Todays medical jokes

    EMBARRASSING MEDICAL EXAMS

 At the beginning of my shift I placed a stethoscope on an elderly and
   slightly deaf female patient's anterior chest wall.

 'Big breaths,' . . . I instructed.
 
 'Yes, they used to be,' . . . replied the patient.
 
 Submitted by Dr. Richard Byrnes ,
 Seattle , WA




 
While acquainting myself with a new elderly patient,
 
I asked, ' How long have you been bedridden? '
 
After a look of complete confusion she answered . . .
 
' Why, not for about twenty years - when my husband was alive. '

 Submitted by Dr. Steven Swanson
 Corvallis, OR




 
 I was performing rounds at the hospital one morning and while checking
    up on a man I asked . . . ' So how's your breakfast this morning? 

   ' 'It's very good except for the Kentucky Jelly. I can't seem to get used to the
    taste.'  Bob replied..

 I then asked to see the jelly and Bob produced
 a foil packet labeled ' KY Jelly. '

 Submitted by Dr. Leonard Kransdorf,
 Detroit, MI

 

 A nurse was on duty in the Emergency Room
 when a young woman with purple hair styled
 into a punk rocker Mohawk, sporting a variety
 of tattoos, and wearing strange clothing entered . . .
 
It was quickly determined that
 the patient had acute appendicitis, so she was
 scheduled for immediate surgery...
 
When she was completely disrobed on
    the operating table, the staff noticed that her pubic hair had
 been dyed green and above it there was a
 tattoo that read . . . ' Keep off the grass. '

 Once the surgery was completed, the surgeon
 wrote a short note on the patient's dressing,
 which said ' Sorry . . . had to mow the lawn. '

 Submitted by RN no name




 As a new, young MD doing his residency in OB.
 I was quite embarrassed when performing female
 pelvic exams...
 
To cover my embarrassment
 I had unconsciously formed a habit of whistling softly.

 The middle-aged lady upon whom I was performing this exam suddenly burst
     out laughing and further embarrassing me.
 
I looked up from my work and sheepishly said. . .
 I'm sorry.

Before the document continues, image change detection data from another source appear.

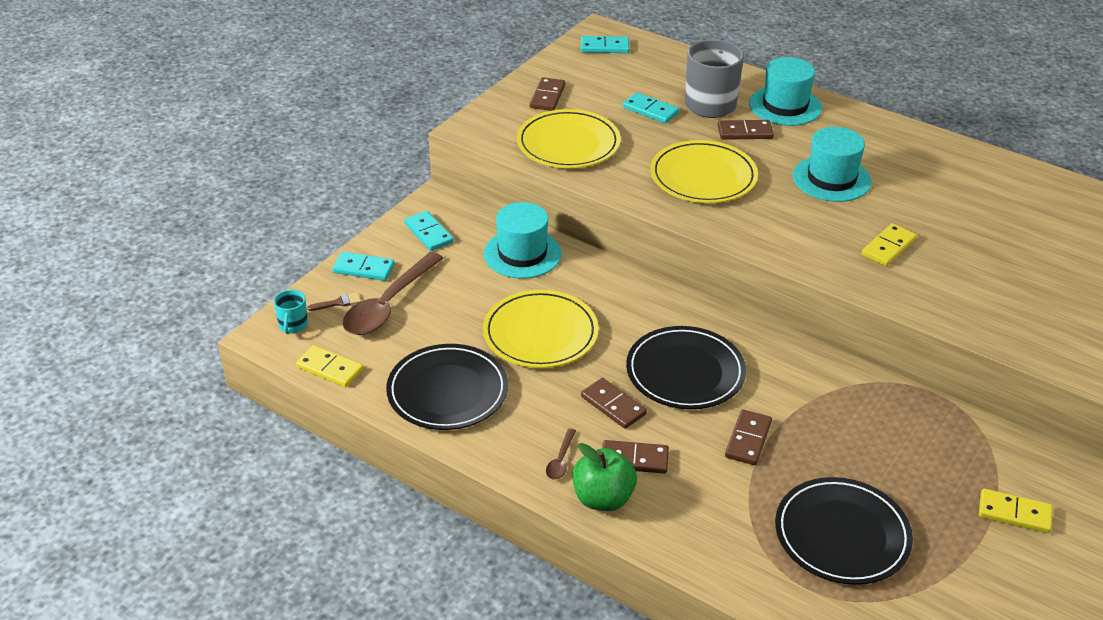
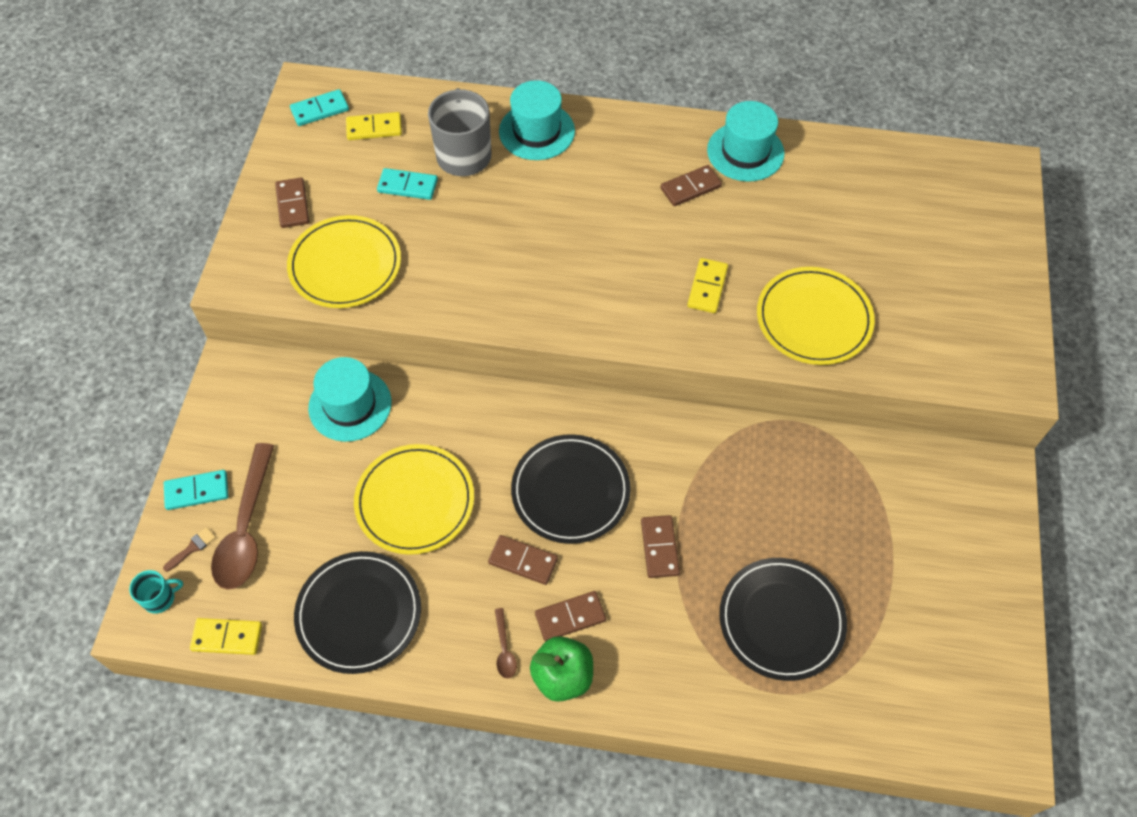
camera: 25 degrees left, 20 degrees up
(293, 325) = (160, 598): turquoise mug -> turquoise mug turned 90 degrees counterclockwise
(428, 233) = (241, 416): turquoise domino -> none
(703, 177) = (499, 260): yellow plate -> yellow plate (813, 319)
(745, 132) = (513, 183): brown domino -> brown domino (690, 188)
(831, 179) = (621, 216): turquoise hat -> turquoise hat (745, 152)
(1014, 513) = (907, 530): yellow domino -> yellow domino (374, 128)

Was I tickling you? '
 
She replied with tears running down
 her cheeks from laughing so hard . . .

 ' No doctor, but the song you were whistling was
 ' I wish I was an Oscar Mayer Wiener. '

 Dr. Wouldn't submit his name....

 
 

 Baby's First Doctor Visit

 A woman and a baby were in the doctor's examining room, waiting for the
 doctor to come in for the baby's first exam
 
The doctor arrived, and examined the baby, checked his weight, and being
   a little concerned, asked if the baby was breast-fed or bottle-fed.
 
'Breast-fed, ' she replied..

' Well, strip down to your waist, ' the doctor ordered.

 She did. He pinched her nipples, pressed, kneaded, and rubbed both
   breasts for a while in a very professional and detailed examination.

 Motioning to her to get dressed, the doctor said, ' No wonder this baby
   is underweight. You don't have any milk. '

 I know,' she said, I'm his Grandma,
 But I'm glad I came...





Todays history joke

CONDOM HISTORY

An interesting piece of history!

In 1272, the Arabs invented the condom, using a goat's lower intestine.

In 1873, the British somewhat refined the idea by taking the intestine out of the goat first.








Todays old person joke


The Agony of getting old

 
After Daylight Savings Time ended, I stopped in to visit an old friend with dyslexia and dementia.

When I walked in, he was busy covering his penis with black shoe polish.

I said to him, "You idiot!  You're supposed to turn your clock back."